Posted by jwpiper on February 5, 2009

Many of my best and most memorable meals in Brussels have been courtesy of a tiny French-speaking restaurant on the south-west side of city center.

The attitude is completely as you would expect out of a restaurant near Paris. The food is completely Belgian. And therin lies the charm. I don’t care you could smack me and spit in my face… if you feed me food like that, you’re alright by me. It’s just a bonus that they do none of the above (except purvey incomparable food) and equally fortunate that they’ve begun to recognize me, the self-proclaimed king of self-branding.

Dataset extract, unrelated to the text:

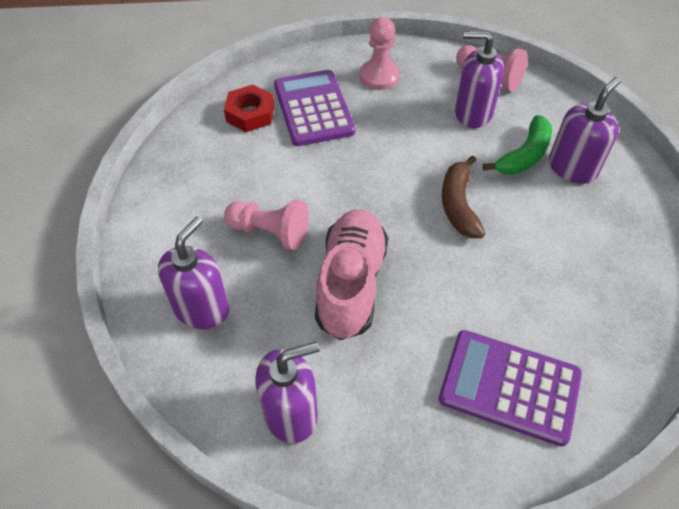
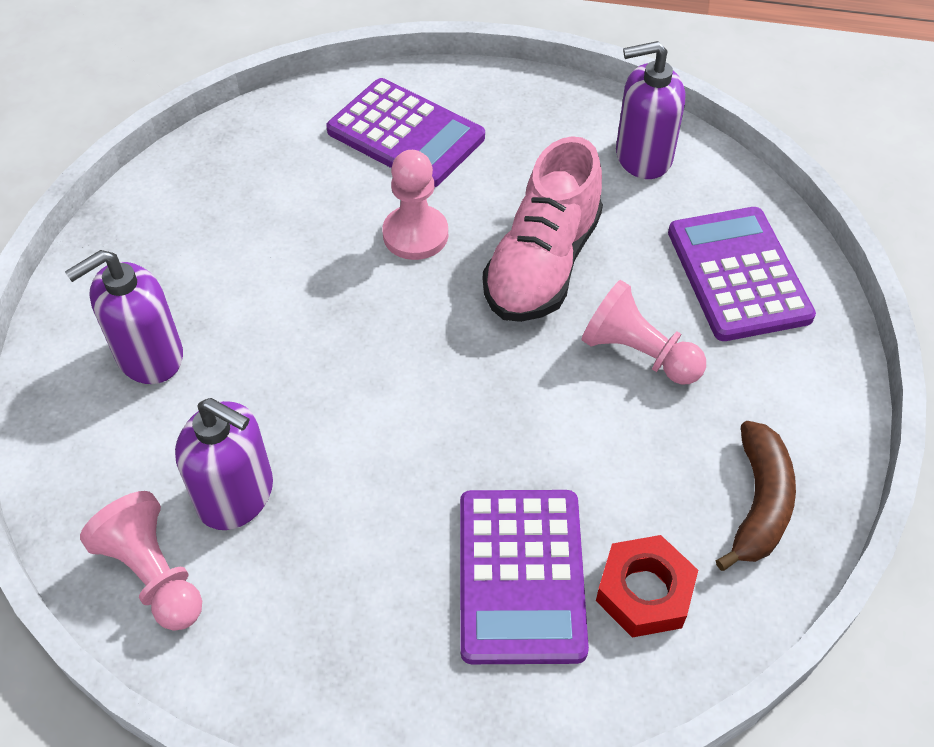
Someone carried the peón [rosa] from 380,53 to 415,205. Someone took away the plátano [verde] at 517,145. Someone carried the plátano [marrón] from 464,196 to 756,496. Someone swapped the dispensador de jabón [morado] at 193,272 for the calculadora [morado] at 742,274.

I start with an apéritif of Drie Fontenien Oude Kriek. For my meal, I order the same thing Andy did on his first visit: Coq Spinnekopke. It’s roasted leg and thigh of hen in a beer, cream mushroom sauce paired of course with pommes frites. Should I attempt this at home, as I very well may, I would try to crisp the skin on the hen before adding it to the gravy. That was just about my only suggestion for improving on the succulent, rich dish. I paired it with a Rochefort 10.

So worthy an apéritif sticks in your mind even after the meal, so when I saw sorbet a la kriek on the dessert list, I had to see what that was all about. First taste: “holy crap!”. This is perfect. Sour, a bit sweet with chunks of sour cherries, and more cherry pit flavor even than the beer. Perfect, I say.

In ‘t Spinnekopke you’ve bested yourself yet again. I will be back and not soon enough for me.